We are not aware of any previous studies examining effects of NA on $L_p$ of endothelium or intima in large vessels. Several studies have shown that NA reduces the permeability of cultured aortic or pulmonary artery endothelium to albumin or dextrans (Langeler and Van Hinsbergh, 1991, Griffin and Moorman, 1994, Zink et al., 1993, Bottaro et al., 1986); these results imply that transport through intercellular junctions is reduced and hence are consistent with the reduction of intimal hydraulic conductance that we observed. (Note, however, that transport through intercellular junctions is artefactually elevated in culture (Albelda et al., 1988) for unknown reasons and hence this agreement may be unreliable.)

A study of $L_p$ in individually-perfused capillaries of the frog mesentery showed no effect of NA (Huxley et al., 1992). A difference in the properties of capillary and large-vessel endothelium may explain the discrepancy between this result and our own data. An alternative explanation is that NA reduced vessel diameter in the present study but is unlikely to have done so in capillaries, which are devoid of SMC. We speculate that a reduction in diameter (and hence in endothelial surface area) could lead to buckling or thickening of the endothelium and hence could influence $L_p$ by making intercellular junctions longer and/or narrower. Consistent with this view, our previous study (Chooi et al., 2016) found that $L_p$ decreased when diameter was reduced by lowering the transmural pressure difference.

One limitation of this study is the use of the same value of $k_{\mathit{ECM}}$ in all simulations. Although it is plausible that SMC contraction would open pores in the ECM, increasing its permeability, this effect would be small compared to that of increasing the ECM volume fraction, which was taken into account in the simulations – Table 1 and Fig. 6 show that a small change in ECM volume fraction causes a large change in radial permeability. Furthermore, we note that any increases in $k_{\mathit{ECM}}$ produced by NA would exaggerate rather than negate the effects that we present: $R_{\mathit{MED}}$ would be even further reduced by NA, and $R_{\mathit{INT}}$ would consequently be further increased. As an additional check, we tested both an increase and decrease in $k_{\mathit{ECM}}$ of 20%. An increase in $k_{\mathit{ECM}}$ meant the contribution of the media to wall resistance was decreased to a level slightly higher than that of the intima ($R_{\mathit{MED}}$ ∼51% of $R_{\mathit{WALL}}$); the endothelium still dominated in the NA-induced contracted state (∼75% $R_{\mathit{WALL}}$). A decrease in $k_{\mathit{ECM}}$ meant the contribution of the media to wall resistance increased ($R_{\mathit{MED}}$ ∼76% of $R_{\mathit{WALL}}$); the endothelium represented ∼63% of the wall resistance in the NA-induced contracted state. In all cases, therefore, a consistent trend was observed.

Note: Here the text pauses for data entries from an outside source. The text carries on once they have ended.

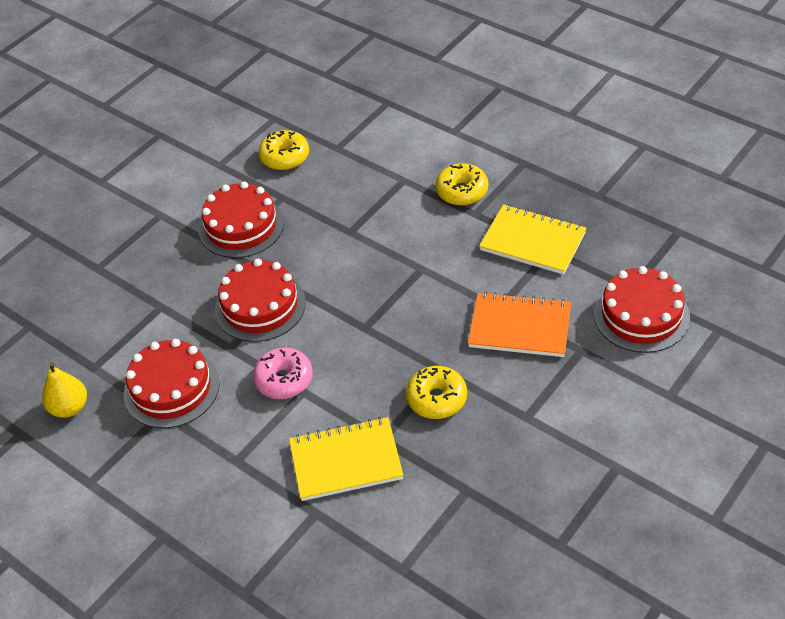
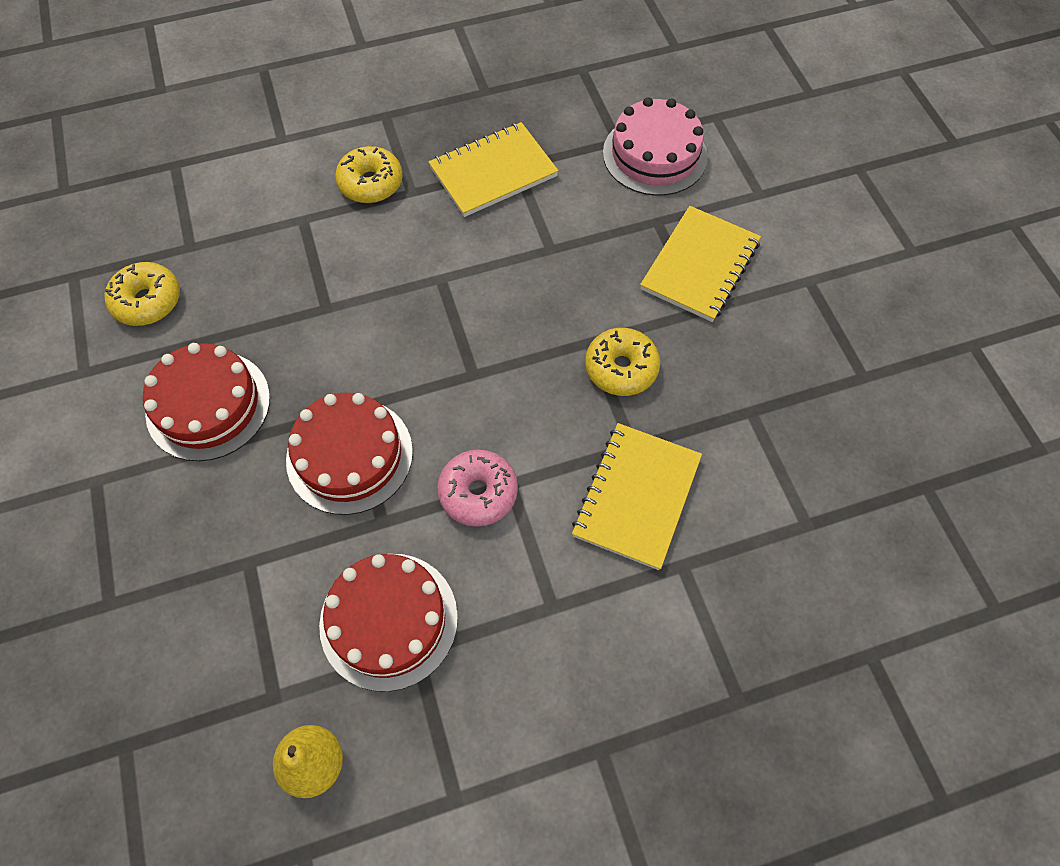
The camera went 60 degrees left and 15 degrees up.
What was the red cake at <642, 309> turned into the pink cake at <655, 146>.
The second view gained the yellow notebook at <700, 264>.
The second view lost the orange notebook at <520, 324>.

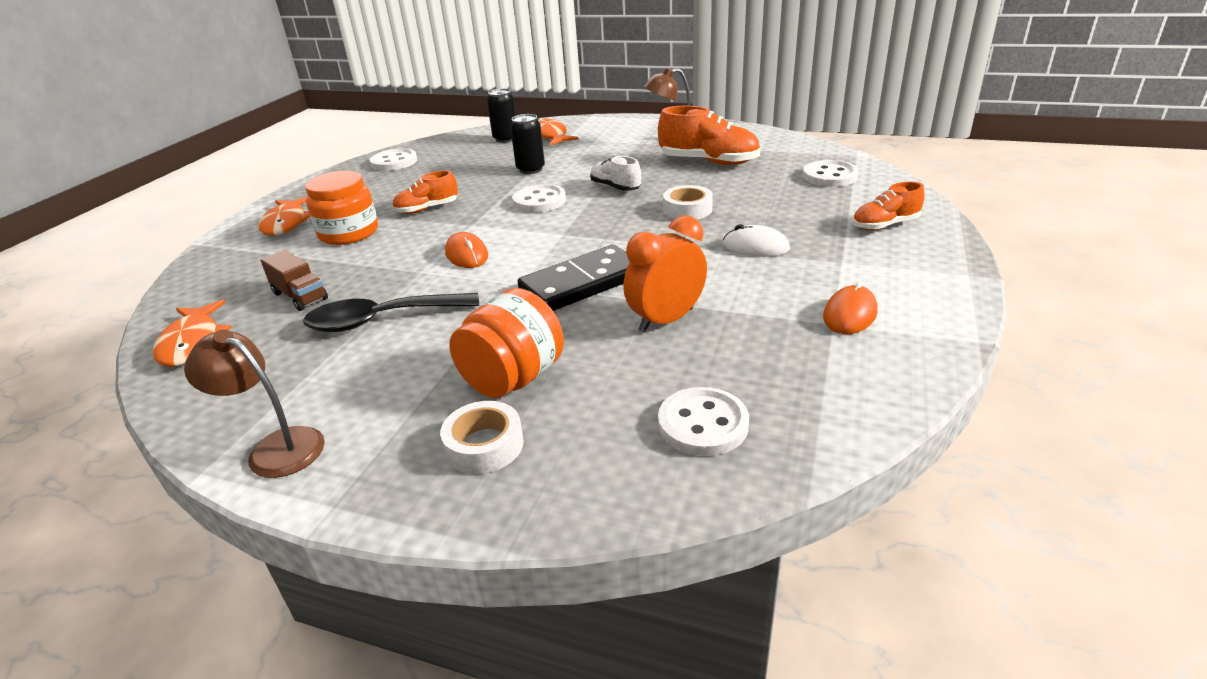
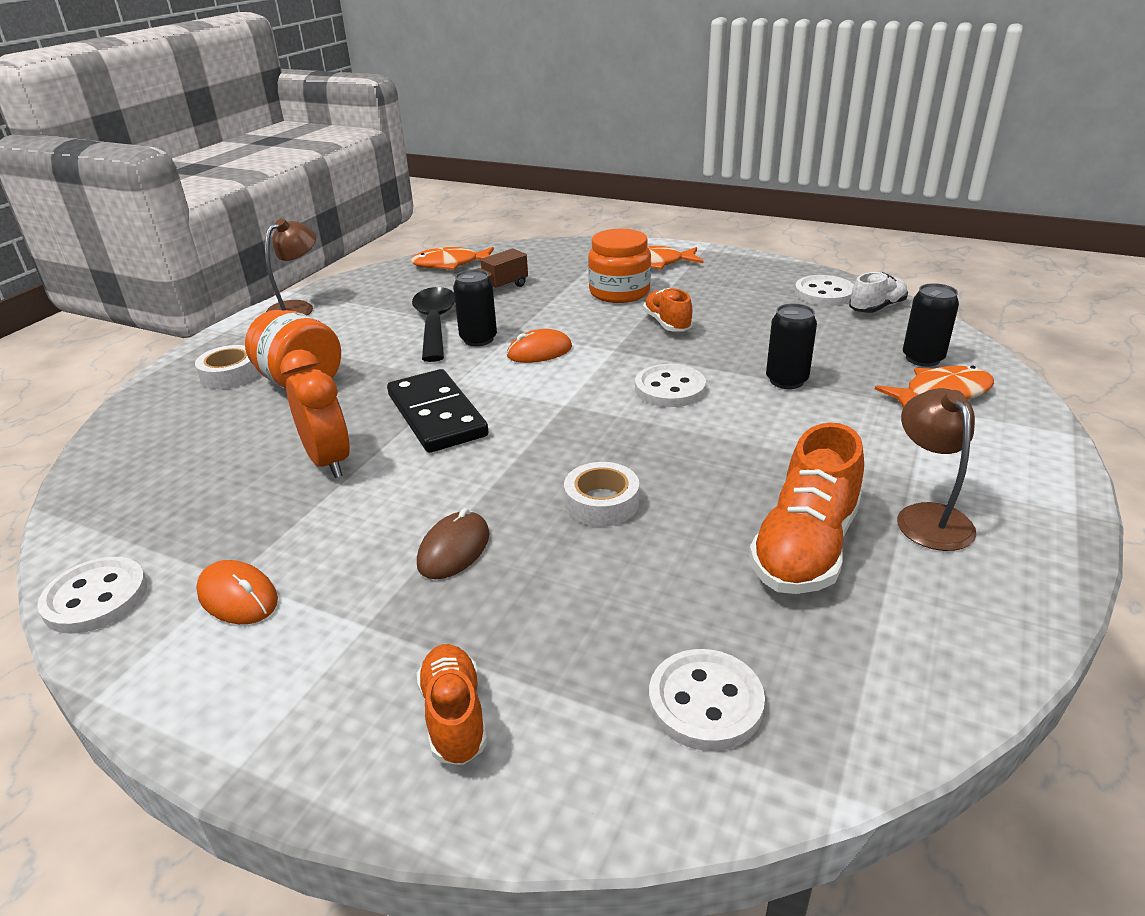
The camera went 95 degrees right and 0 degrees up.
The white button ended up elsewhere, having gone from <703, 421> to <92, 595>.
What was the white mouse at <756, 240> turned into the brown mouse at <453, 543>.
The second view gained the black can at <475, 307>.
The white shoe ended up elsewhere, having gone from <615, 173> to <878, 292>.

Finally, we speculate briefly concerning the relevance of the results to atherosclerosis. NA increased the resistance of the intima to water flux but decreased the resistance of the media. If these trends also hold for the transport of large solutes, which are dominantly transported by advection, then NA might reduce their influx into the intima and increase their efflux across the media, leading to a decreased intimal accumulation. Effects of NA might be even more pronounced in muscular arteries, where we would expect larger diameter changes. Depending on whether the solute was pro- or anti-atherogenic (e.g. low- and high-density lipoproteins, respectively), this could have a beneficial or adverse effect on disease development.

Conflict of interest

The authors declare no conflict of interest in relation to the material presented in this manuscript.